Boris Johnson says ‘we did everything we could’ to protect NHS and care homes

Charlie Herbert

It’s after Dominic Cummings’ scathing criticism of the government on Wednesday.

Prime Minister Boris Johnson has rejected claims from his former aide Dominic Cummings that tens of thousands of people died of Covid because of government failings, and has insisted that he and the government did “everything we could” to save lives.

Asked whether tens of thousands died because of government action or inaction, the prime minister told reporters: “No I don’t think so.”

The PM was also asked whether Cummings was telling the truth during his extraordinary appearance in front of a cross-party committee on Wednesday. Johnson refused to answer, saying: “I make no comment on that.”

However he did tell reporters: “Some of the commentary I’ve heard doesn’t bear any relation to reality.”

As part of some of the evidence Cummings gave to MPs on Wednesday, the former aide to the Prime Minister claimed it was “nonsense” to say that care homes were protected during the first wave of the pandemic. He also suggested that Health Secretary Matt Hancock lied in meetings about people being tested for Covid before being released from hospital and sent back to care homes.

On Thursday, Hancock denied the claims.

The Prime Minister told reporters: “We did everything we could to protect the NHS and to protect care homes as well.

“We put £1.4bn extra into infection control within care homes, we established a care homes action plan, I remember very clearly, to ensure that we tried to stop infection between care homes.
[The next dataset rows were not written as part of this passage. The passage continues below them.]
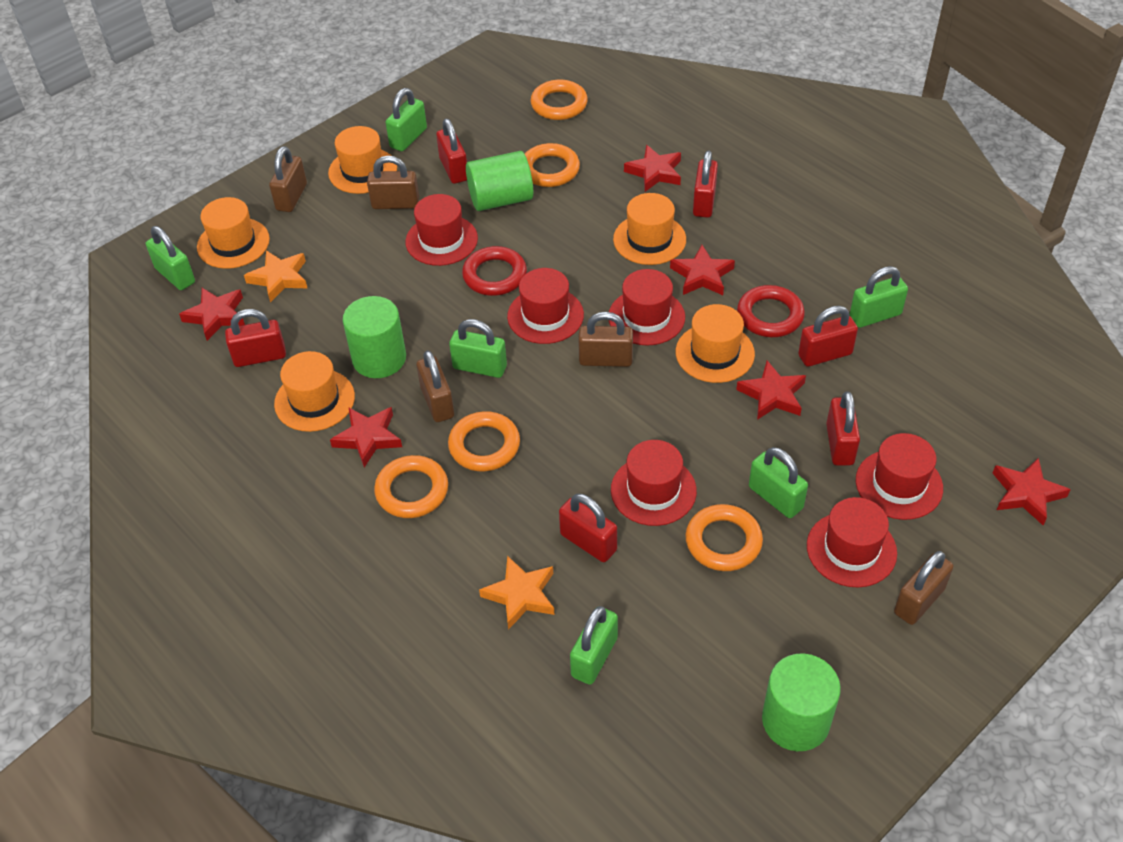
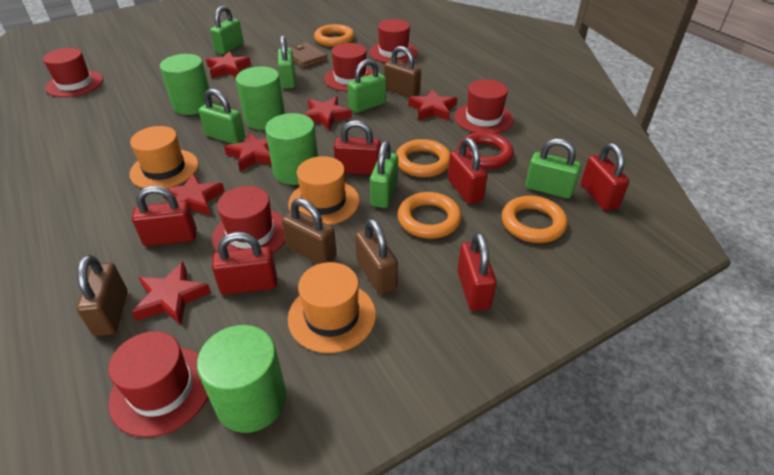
brown padlock: 5 -> 4
brown wallet: 0 -> 1
green cylinder: 3 -> 4
orange hat: 5 -> 3
orange ring: 5 -> 4
orange star: 2 -> 0
red ring: 2 -> 1

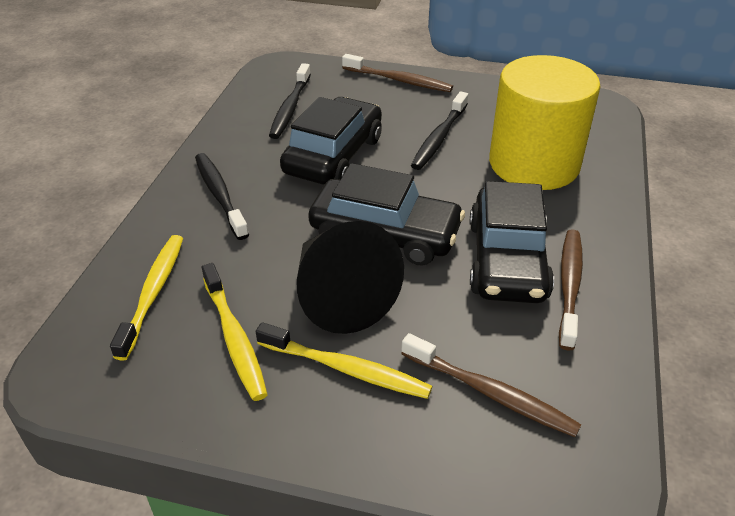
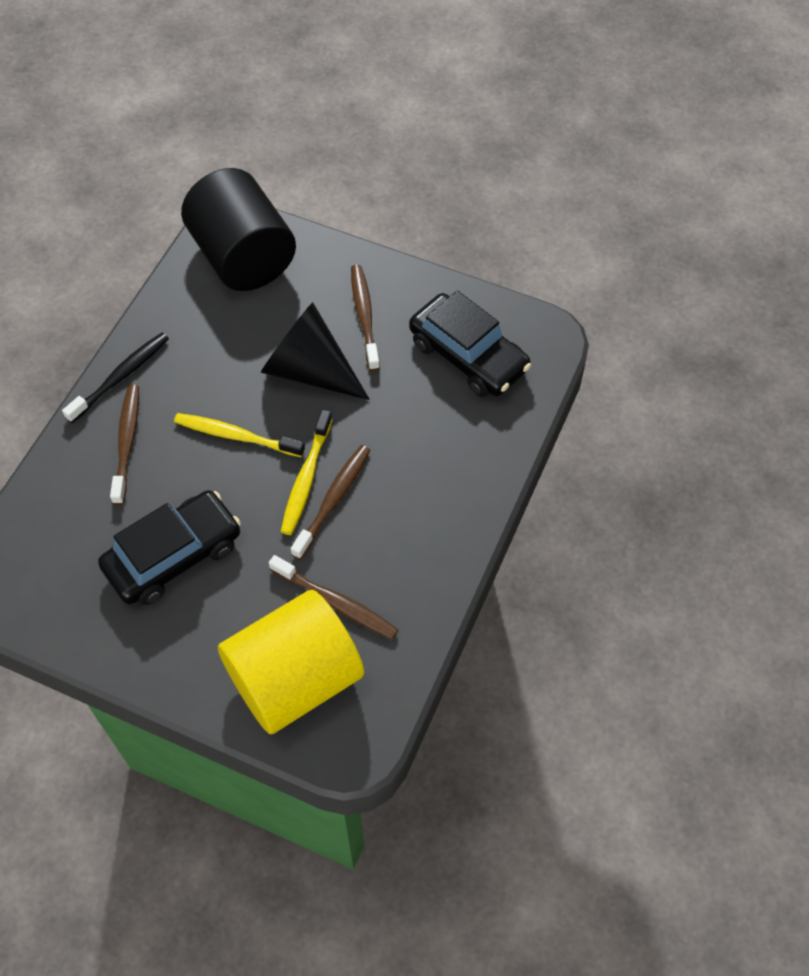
black car: 3 -> 2
black cylinder: 0 -> 1
black toothbrush: 3 -> 1
brown toothbrush: 3 -> 4
yellow toothbrush: 3 -> 2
We remain very vigilant.”

Cummings repeatedly claimed that the government had no plans in place to deal with the pandemic, saying that this meant that the country was slow to lock down in March 2020.

However the Prime Minister insisted that at every stage the government had been “governed by a determination to protect life, save life, to ensure that our NHS is not overwhelmed.”

He said: “This has been an incredibly difficult series of decisions, none of which we have taken lightly.

“You’ve got to recognise, and I hope people do understand this, that when you go into a lockdown it’s a very, very painful, a traumatic thing for people’s mental health, for their lives and their livelihoods.

“And of course you’ve get to set that against the horrors of the pandemic and of Covid.

“And at every stage we have been governed by a determination to protect life, to save life, to ensure that our NHS is not overwhelmed, and we followed to the best we can the data and the guidance we’ve had.”